Why do enterprises think IoT is a key to transformation, but at the same time seem to be vague on the “Why?” Enterprises have been singing IoT transformation praises for over a year, and the same point has emerged in other analyst reports and surveys, but there’s rarely been a lot of detail offered in just what IoT was going to do. I’ve been trying to model IoT’s future, but having problems getting useful data on future plans. So, keeping up my recent effort to track the viewpoints of key technology planners, I dug deeper into enterprise IoT, and found some interesting stuff.

One thing that struck me pretty quickly was a point of commonality between enterprise planner-think and the way that network operator planners conveyed their own views. Neither of them took a top-down, architectural, approach. Neither expected to drive transformation by adopting some key technology. Instead, they both thought of hosting, of mechanization, and assumed that the mission for IoT would come along on its own. They saw their own role less as an evangelist for IoT missions than as a mechanizer of whatever missions emerged.

Almost 90% of enterprises say they use IoT technology, and 100% say they plan to use it or expand their current use. These numbers are a bit less impressive if you consider that enterprise planners view anything that uses remote sensor/controller technology as IoT (not surprising given that media coverage does the same). Still, 100% is impressive. Does this mean that a huge enterprise base thinks IoT is indeed critical to transformation, and has specific plans to adopt or expand that application? No to both.

One interesting data point in the enterprise transformation space is that enterprise planners are divided with respect to what “transformation” is. About a quarter of them say it’s a “revolutionary shift in how their company does business”, which doesn’t necessarily imply that it’s rooted even in IT, much less IoT. Another quarter says it’s “better use of information to guide decisions”, which at least implicates IT. A third quarter says that it’s “changes in business practices/processes to optimize productivity”, which is again fairly non-specific, and the final quarter say that transformation is “a shift in IT to significantly reduce costs and improve benefits”. The point here is that none of them specifically link transformation to IoT.

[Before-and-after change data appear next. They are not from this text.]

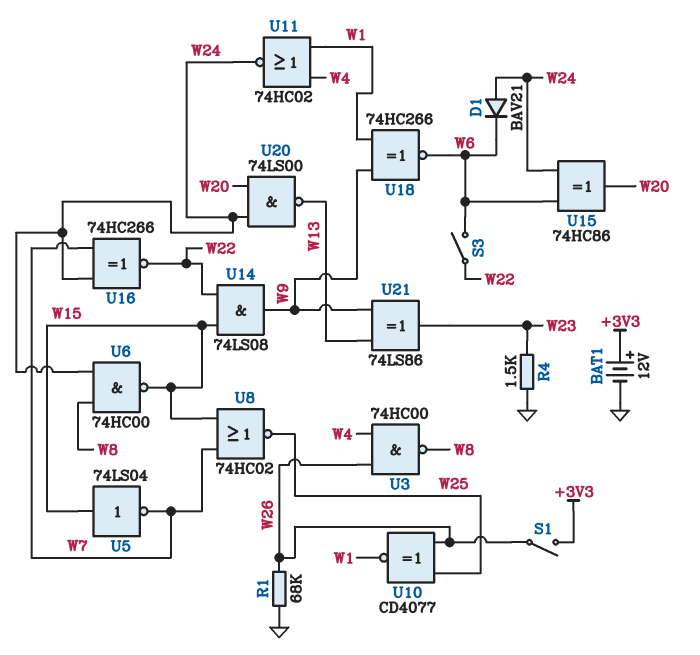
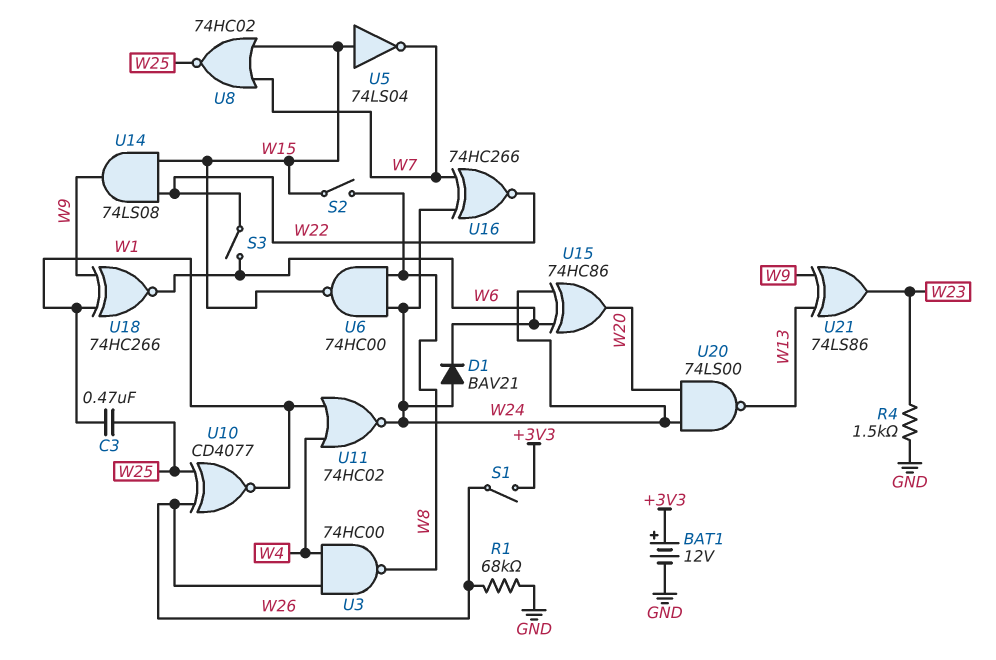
C3: none -> 470nF (W1, W25)
S2: none -> switch (W8, W15)

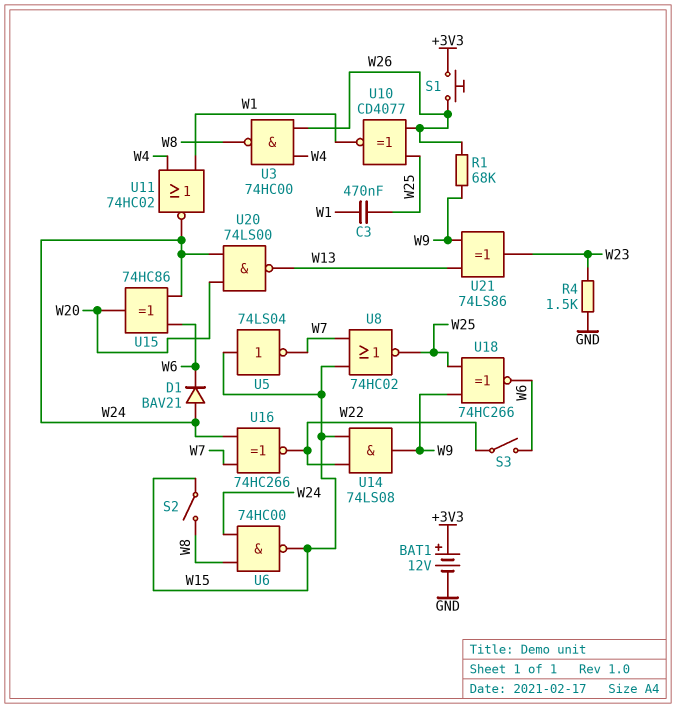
R1: 68k (GND, W26) -> 68k (W9, W26)
S1: switch (+3V3, W26) -> button (+3V3, W26)
U18: XNOR 74HC266 (in W1, in W9, out W6) -> XNOR 74HC266 (in W9, in W25, out W6)

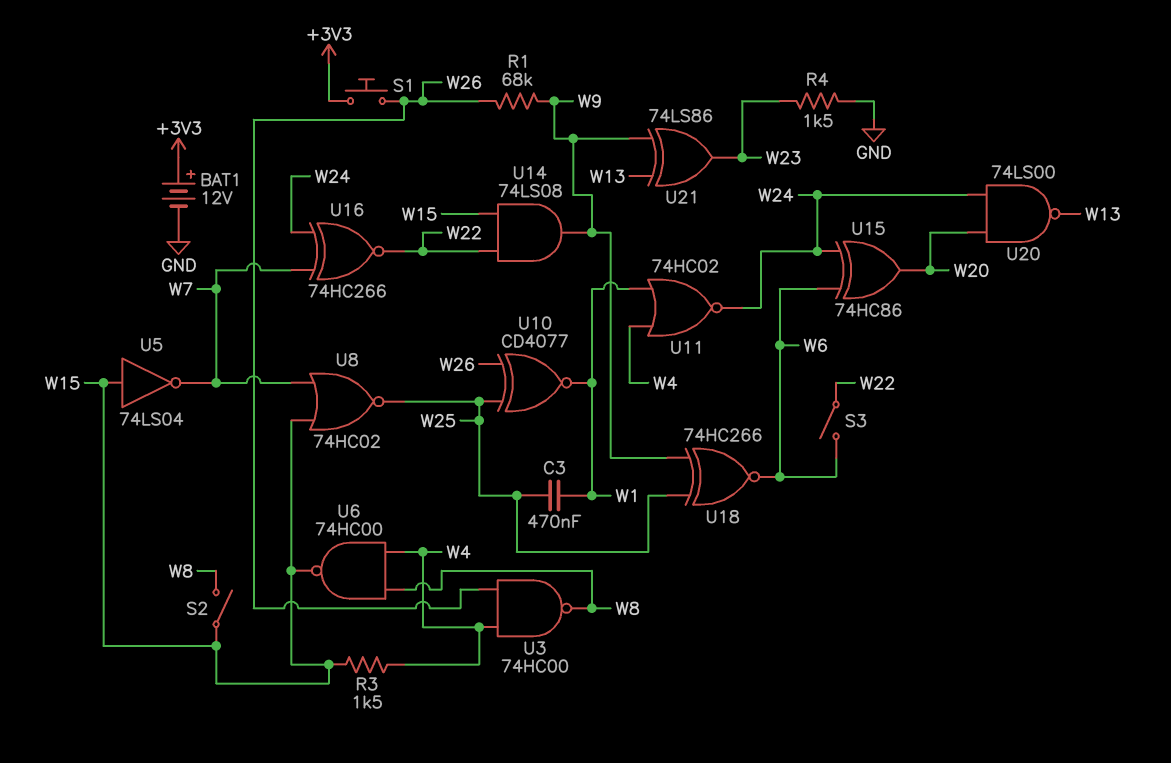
D1: diode BAV21 (A W24, K W6) -> none
R3: none -> 1.5k (W4, W15)
U6: NAND 74HC00 (in W8, in W24, out W15) -> NAND 74HC00 (in W4, in W8, out W15)

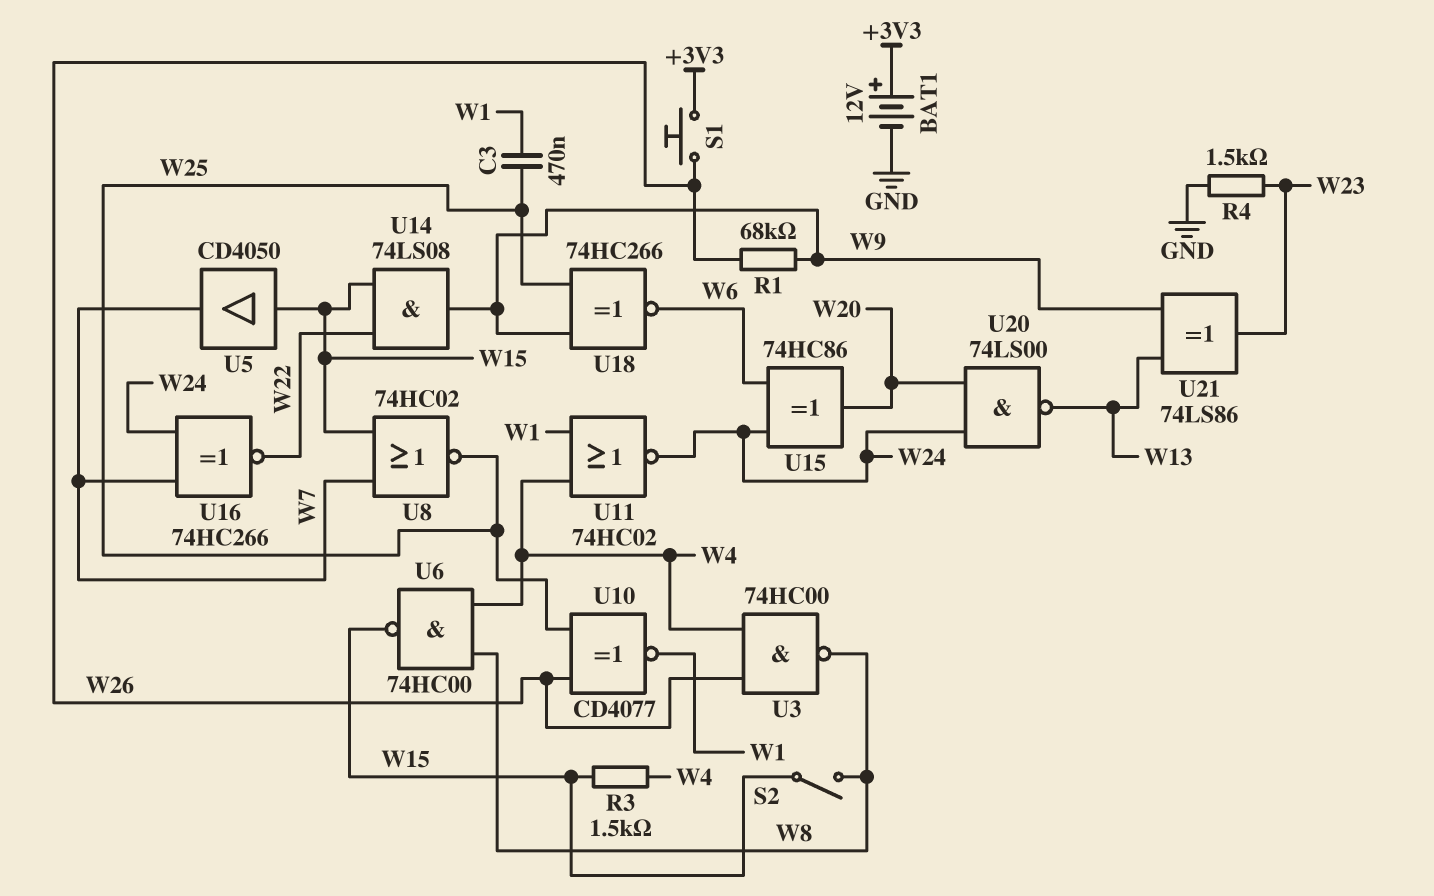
S3: switch (W6, W22) -> none
U5: NOT 74LS04 (in W15, out W7) -> buffer CD4050 (in W15, out W7)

OK, obviously these planners are going to have to be asked more pointed questions to get useful responses. The obvious one is “What role do you see IoT playing in transformation?” This brought at least some more specific answers, but not necessarily satisfying ones. Forty percent of planners said that IoT would “improve manufacturing and the movement of goods”. Twenty-five percent thought IoT would “enhance the use of AI”, twelve percent said that it would “facilitate robotics”, another twelve thought it would “cut human effort expended in routine tasks”, and seven percent said it would “reduce carbon footprint and energy consumption”. The remaining three percent had no insight into the role.

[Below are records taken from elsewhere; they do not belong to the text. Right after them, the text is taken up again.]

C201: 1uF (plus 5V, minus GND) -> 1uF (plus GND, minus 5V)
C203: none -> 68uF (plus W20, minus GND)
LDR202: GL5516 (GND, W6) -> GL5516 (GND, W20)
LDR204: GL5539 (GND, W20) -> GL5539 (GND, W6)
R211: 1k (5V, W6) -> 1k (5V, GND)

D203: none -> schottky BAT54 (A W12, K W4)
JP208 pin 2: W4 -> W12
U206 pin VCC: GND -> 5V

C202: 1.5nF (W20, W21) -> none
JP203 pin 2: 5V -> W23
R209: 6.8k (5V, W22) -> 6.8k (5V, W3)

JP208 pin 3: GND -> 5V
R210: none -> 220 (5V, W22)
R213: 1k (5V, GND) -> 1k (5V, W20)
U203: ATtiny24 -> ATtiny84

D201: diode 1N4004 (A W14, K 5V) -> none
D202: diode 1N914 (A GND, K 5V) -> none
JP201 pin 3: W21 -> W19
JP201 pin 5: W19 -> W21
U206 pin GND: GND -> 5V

We’re still not getting much to validate the notion that enterprises think IoT is transformational, or at least are convinced enough to have looked at specific options. Time to try “What if?” games. What if workers could be directed to a specific place, product, or part based on knowing what they were supposed to be doing? Every planner thought that would be helpful. What if people walking by a product could be alerted to its price, based on the same principles as are used to target advertising? They all liked that too. Improve manufacturing by coordinating delivery of all the needed parts to the right place in the factory, at the right time, and at the same time ensuring that the deliveries didn’t create congestion? Loved it. In fact, every specific application I cited got almost universal backing from planners, the same people who didn’t mention any of them spontaneously.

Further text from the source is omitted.